In re Seagate Establishes a New Standard for Willful Infringement
In an en banc decision, the Federal Circuit established a new standard for finding willful infringement and enhanced damages in infringement cases. The Federal Circuit also addressed issues of attorney-client privilege and work product production when a defendant relies on the advice of counsel as a defense against an infringement claim.
Notably, In re Seagate overturned the Federal Circuit’s precedent inUnderwater Devices v. Morrison-Knudsen Co., a 1983 decision stating that when a potential infringer has actual notice of another’s patent rights, that party is under an “affirmative duty to exercise due care to determine whether or not [said party] is infringing.” Satisfying the affirmative duty under Underwater Devices required, among other steps, obtaining competent legal advice from counsel before the initiation of any possible infringing activity. The Federal Circuit noted that the affirmative duty requirement required by Underwater Devices set a threshold for willful action that was actually more akin to negligence rather than willfulness. By overturning Underwater Devices, the Federal Circuit held that proof of willful infringement requires at least a showing of objective recklessness, and post-Seagate, there is no affirmative obligation for a party to obtain the opinion of counsel before the initiation of possibly infringing activity.

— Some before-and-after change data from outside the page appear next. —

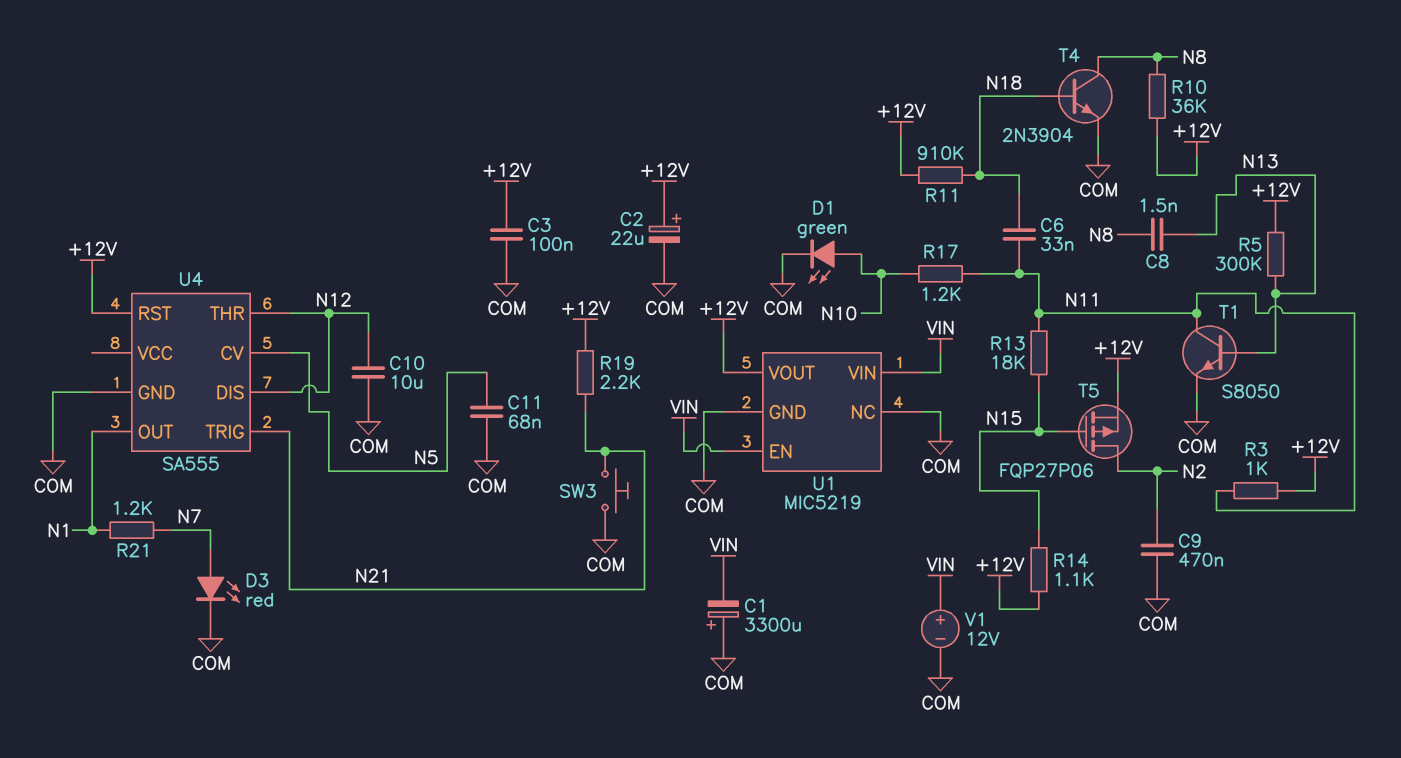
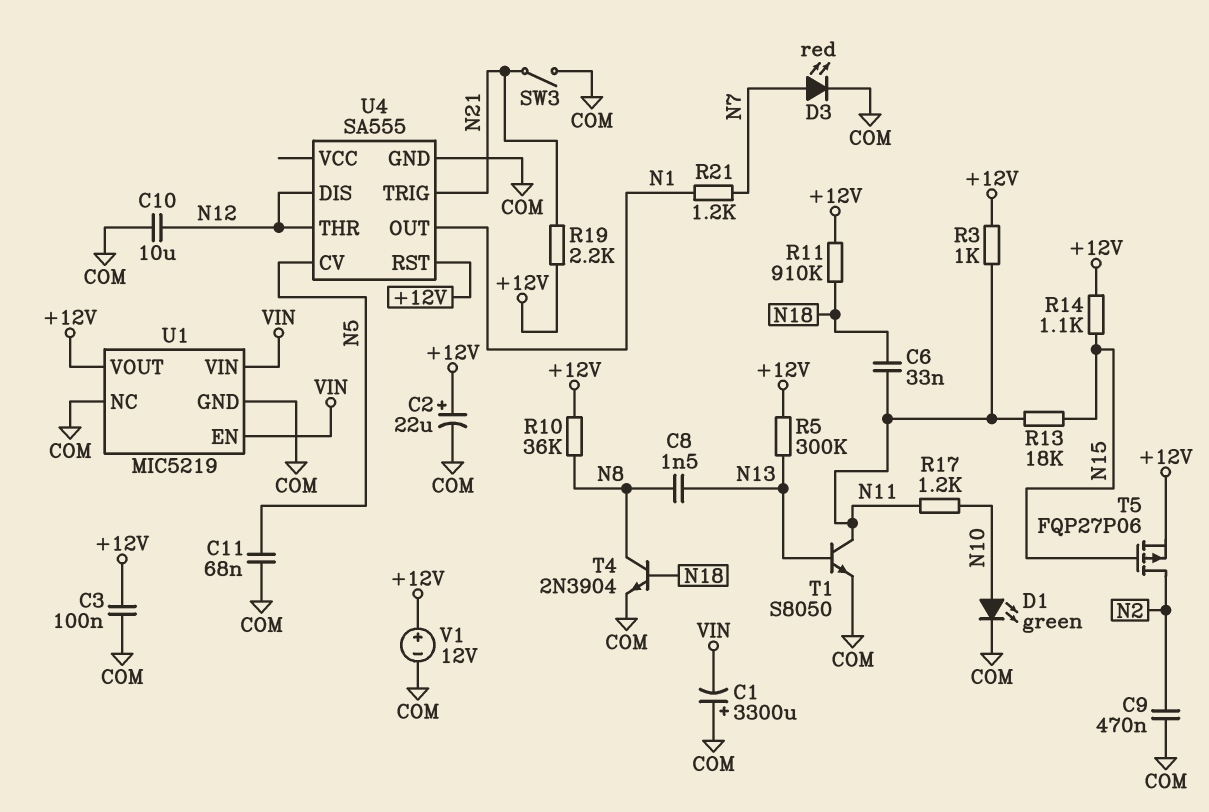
SW3: button (COM, N21) -> switch (COM, N21)
V1: 12V (plus VIN, minus COM) -> 12V (plus +12V, minus COM)

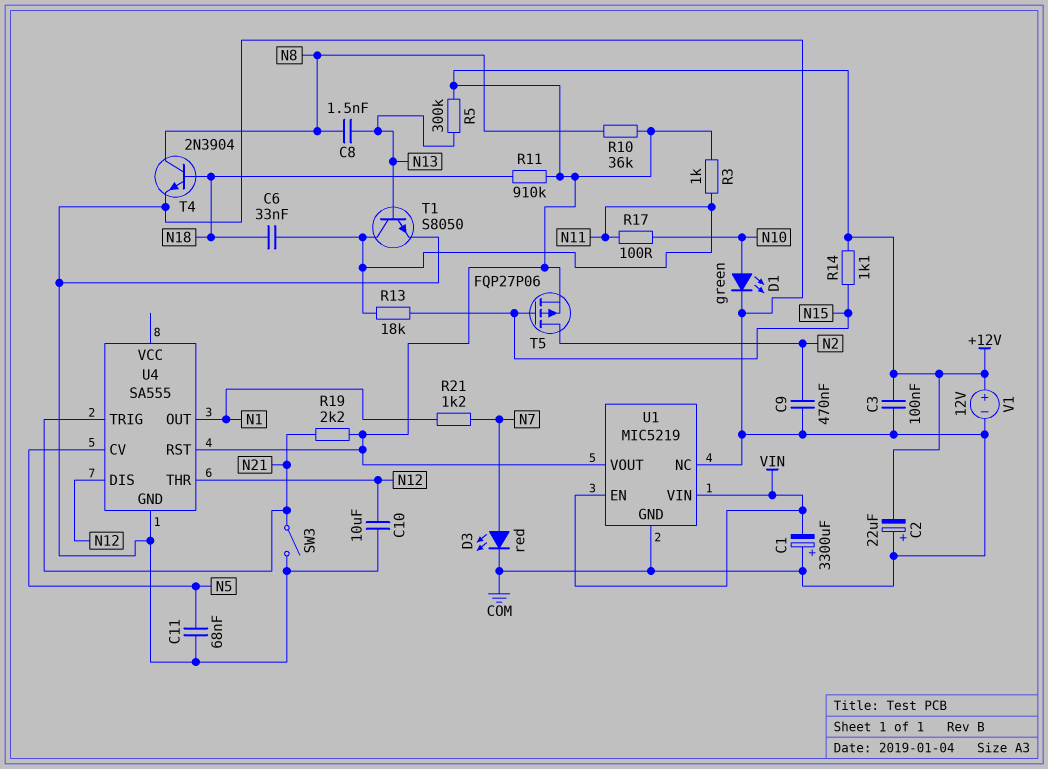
C2: 22uF (plus +12V, minus COM) -> 22uF (plus COM, minus +12V)
R17: 1.2k (N10, N11) -> 100 (N10, N11)

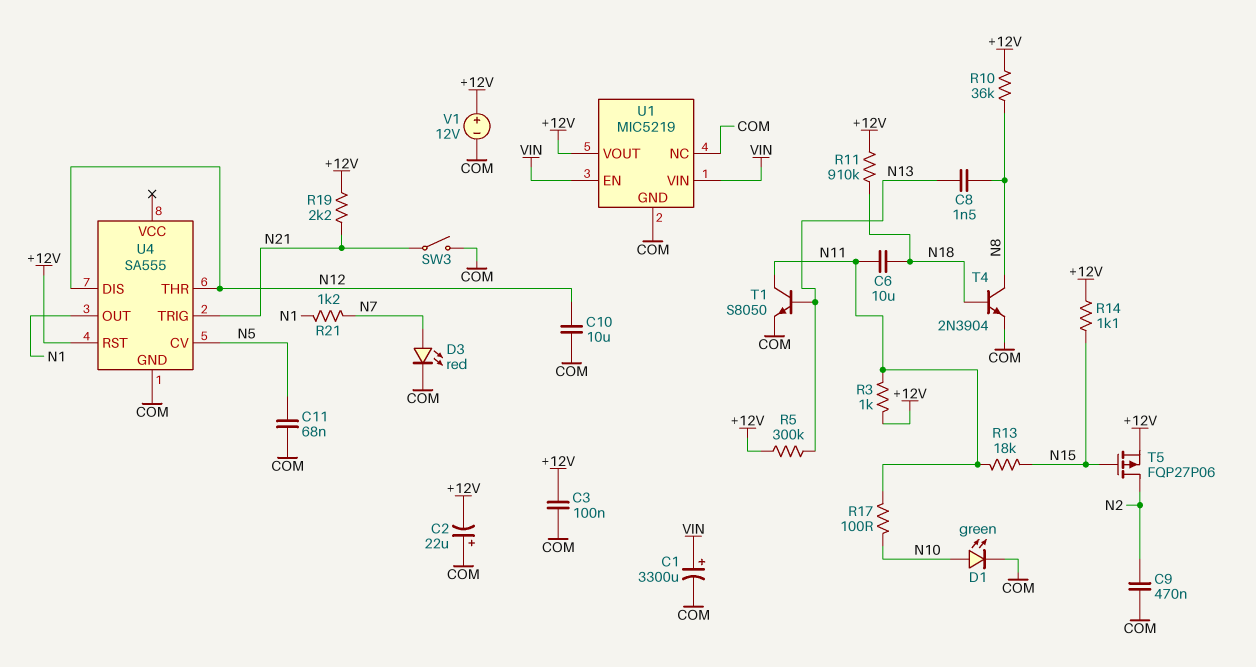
C1: 3300uF (plus COM, minus VIN) -> 3300uF (plus VIN, minus COM)
C6: 33nF (N11, N18) -> 10uF (N11, N18)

In addressing the issue of attorney-client privilege, the Federal Circuit noted that the attorney-client privilege – one of the oldest and most established privileges in the law – belongs to the client, who alone can waive privilege. Because the purposes of opinion and trial counsel are significantly different, the scope of waiver only extends to opinion counsel. Since willfulness depends on an infringer’s pre-litigation conduct and the purpose of trial counsel is to participate in the adversarial process, the Federal Circuit held that the assertion of an advice of counsel defense only waives privilege to communications between the alleged infringer and opinion counsel, not between the alleged infringer and trial counsel. The Federal Circuit left some room in the decision for waiving privilege to the communications of trial counsel, but only in extreme circumstances such as if a party or counsel is engaging in chicanery.
Post-Seagate, it appears that obtaining a finding of willful infringement will become harder due to the higher standard necessary to find willful infringement. Further, the Federal Circuit’s decision to eliminate privilege waivers for trial counsel except in unusual circumstances should protect parties from having to choose between disclose sensitive communications with trial counsel (which could expose the client’s trial strategy or other sensitive information) or risking an assessment of treble damages from a finding of willful infringement (which would have a negative effect on a company’s profitability, or even put a company out of business).